Authors Kristianslund O , Hassaf SE, Drolsum L

Received 28 May 2022

Accepted for publication 14 July 2022

Published 23 August 2022 Volume 2022:16 Pages 2775—2780

DOI https://doi.org/10.2147/OPTH.S375743

Checked for plagiarism Yes

Review by Single anonymous peer review

Peer reviewer comments 2

Editor who approved publication: Dr Scott Fraser



Olav Kristianslund,1,2 Safia Esmail Hassaf,1 Liv Drolsum1,2

1Department of Ophthalmology, Oslo University Hospital, Oslo, Norway; 2Institute of Clinical Medicine, University of Oslo, Oslo, Norway

Correspondence: Olav Kristianslund, Department of Ophthalmology, Oslo University Hospital, Mailbox 4956, Nydalen, Oslo, 0424, Norway, Tel +47 22 11 85 45, Email [email protected]

Objective: In eyes with severe corneal pathology, biometric measurements of the corneal curvature (K) can be challenging. The aims of this study were to test whether K mean values from the fellow eye can be used as substitute in lens power calculations and to determine if similarity in axial length (AL) in a patient’s two eyes implies similarity also in the corneal curvature.
Methods and Analysis: A retrospective study of optical biometry measurements in 500 adults (1000 phakic eyes) that was scheduled for cataract surgery. Inclusion criteria were complete recordings of all parameters in both eyes and a signal-to-noise ratio of at least 10. Similar AL was defined as less than 0.3 mm difference between the patient’s two eyes.
Results: The IOL power calculated with K mean from the fellow eye was 0.39 D (standard deviation (SD) 0.57) different from the calculation with both AL and K mean from the correct eye. The difference was larger than 1.0 D in 26 (5%) eyes. In patients with similar AL in their two eyes (n = 372), the interocular difference in K mean was 0.43 D (SD 0.67 D), compared to 0.45 D (SD 0.49 D) for the patients with an AL difference of 0.3 mm or more (n = 128) (p = 0.81).
Conclusion: Lens calculations with keratometry values from the fellow eye as substitute yielded quite similar results as calculations with the correct values. Hence, this seems to be an acceptable approach in patients with incomplete keratometry recordings. Similarity in AL between a person’s two eyes did not imply more similar corneal curvatures.

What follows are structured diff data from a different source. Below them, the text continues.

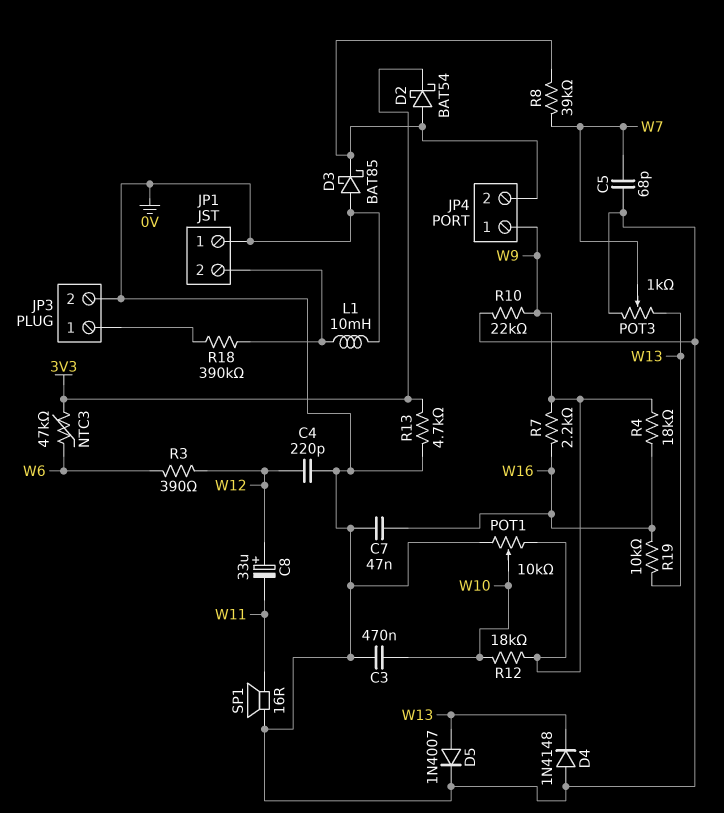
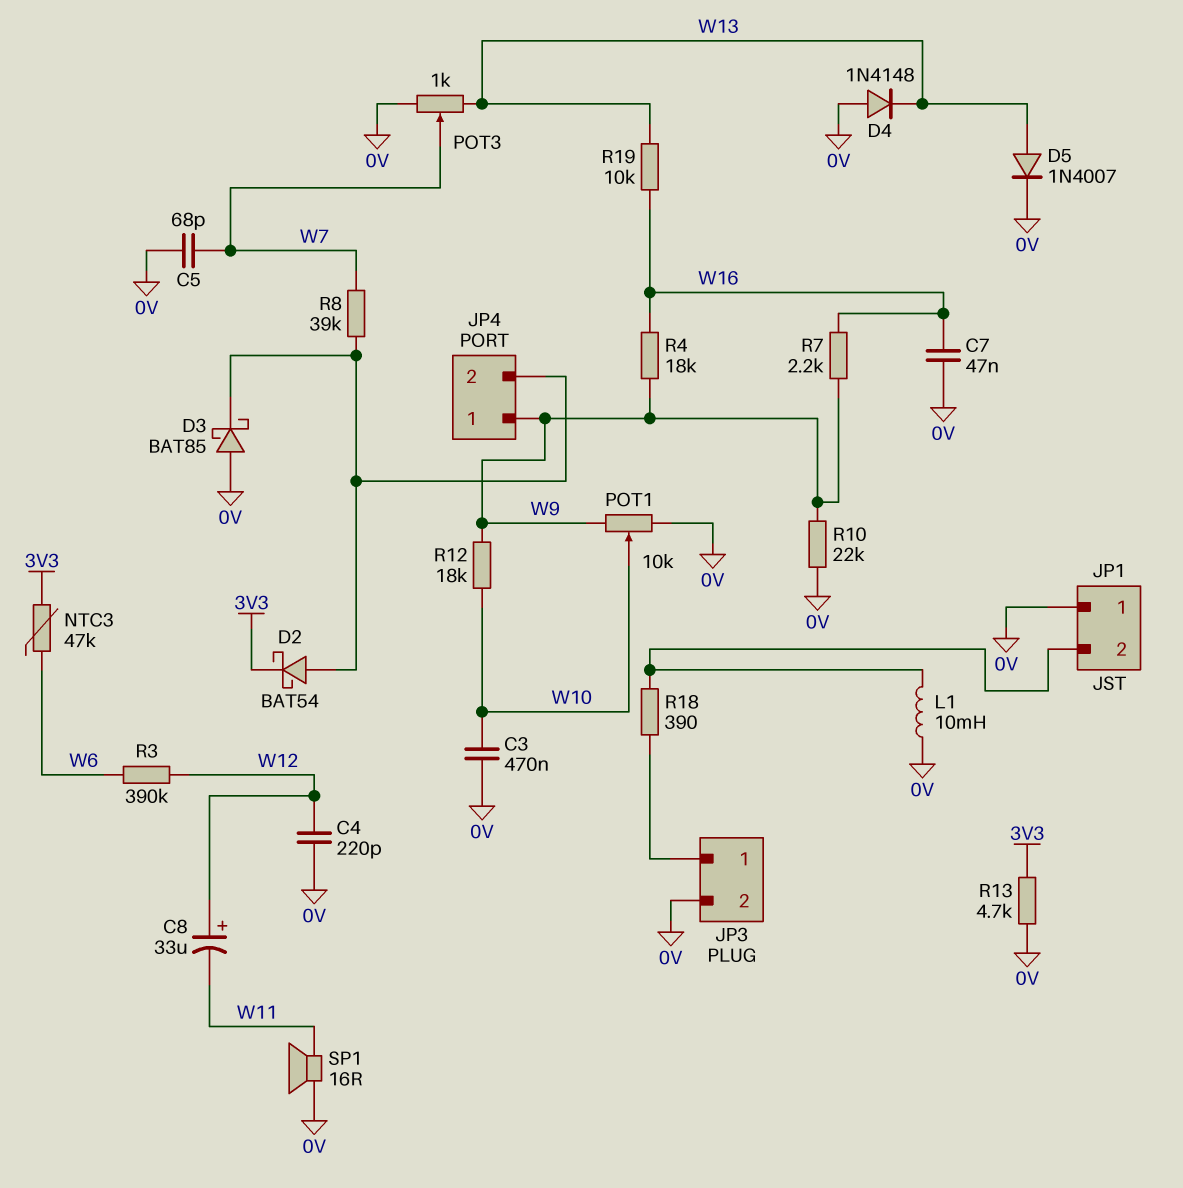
R3: 390 (W6, W12) -> 390k (W6, W12)
R18: 390k (JP1/2, JP3/1) -> 390 (JP1/2, JP3/1)

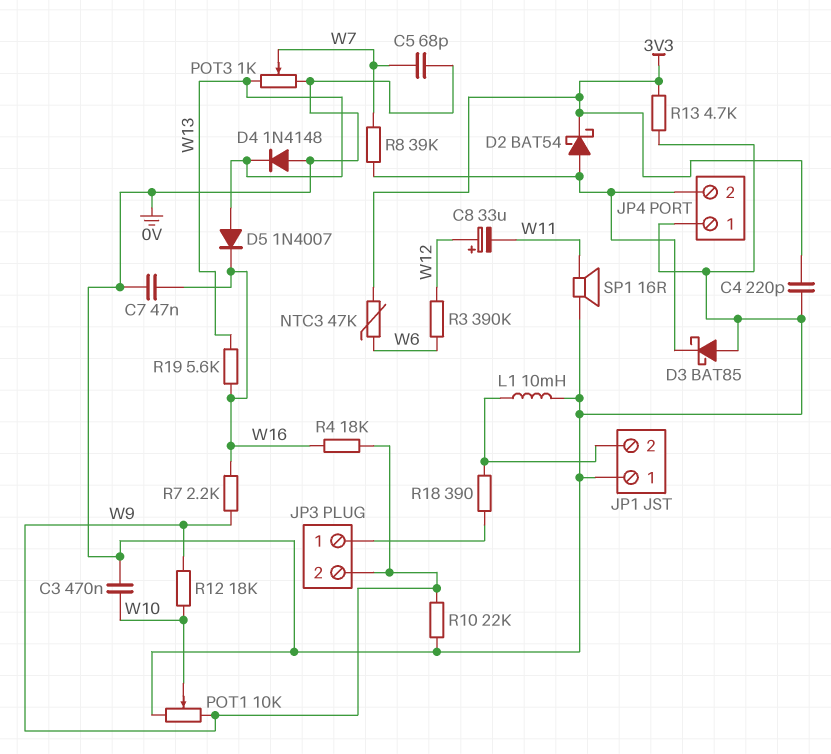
C4: 220pF (0V, W12) -> 220pF (0V, 3V3)
D5: diode 1N4007 (A W13, K 0V) -> diode 1N4007 (A W13, K W16)
JP3 pin 2: 0V -> W9
JP4 pin 1: W9 -> 0V
R19: 10k (W13, W16) -> 5.6k (W13, W16)

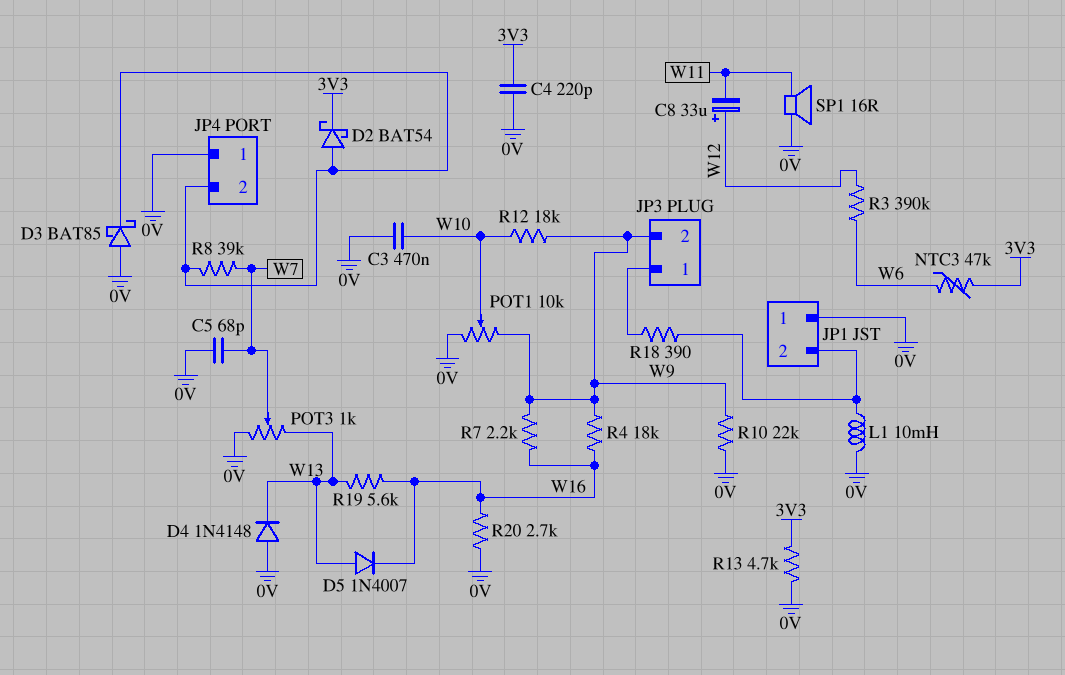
C7: 47nF (0V, W16) -> none
R20: none -> 2.7k (0V, W16)

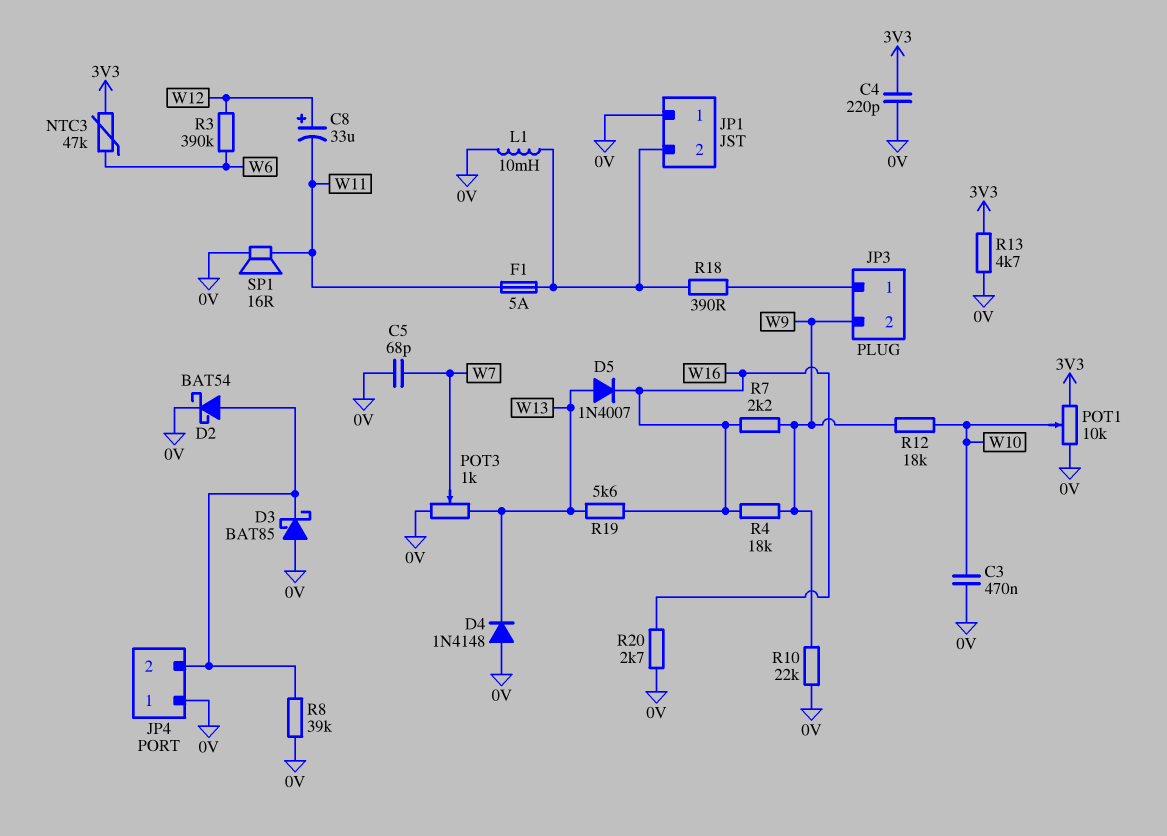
D2: schottky BAT54 (A JP4/2, K 3V3) -> schottky BAT54 (A JP4/2, K 0V)
F1: none -> 5A (JP1/2, W11)
POT1: 10k (0V, W9, wiper W10) -> 10k (0V, 3V3, wiper W10)
R8: 39k (JP4/2, W7) -> 39k (0V, JP4/2)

Keywords: optical biometry, cataract surgery, axial length, corneal curvature, intraocular lens, IOL, IOL power calculation

Introduction

Cataract surgery is one of the most common surgical procedures in the health care system, with an estimated 20–30 millions of operations performed globally each year.1 The risk of complications is generally low, and most patients expect a successful outcome with marked vision improvement and a satisfactory refractive result.2,3 To achieve a predictable postoperative refraction, the intraocular lens (IOL) power calculation requires accurate optical biometry.4 In most patients with cataract, such measurements are feasible in both eyes. However, adequate keratometry recordings may be difficult to obtain in some eyes with serious corneal pathologies, such as traumatic perforation, previous keratitis, trachoma or advanced corneal dystrophy.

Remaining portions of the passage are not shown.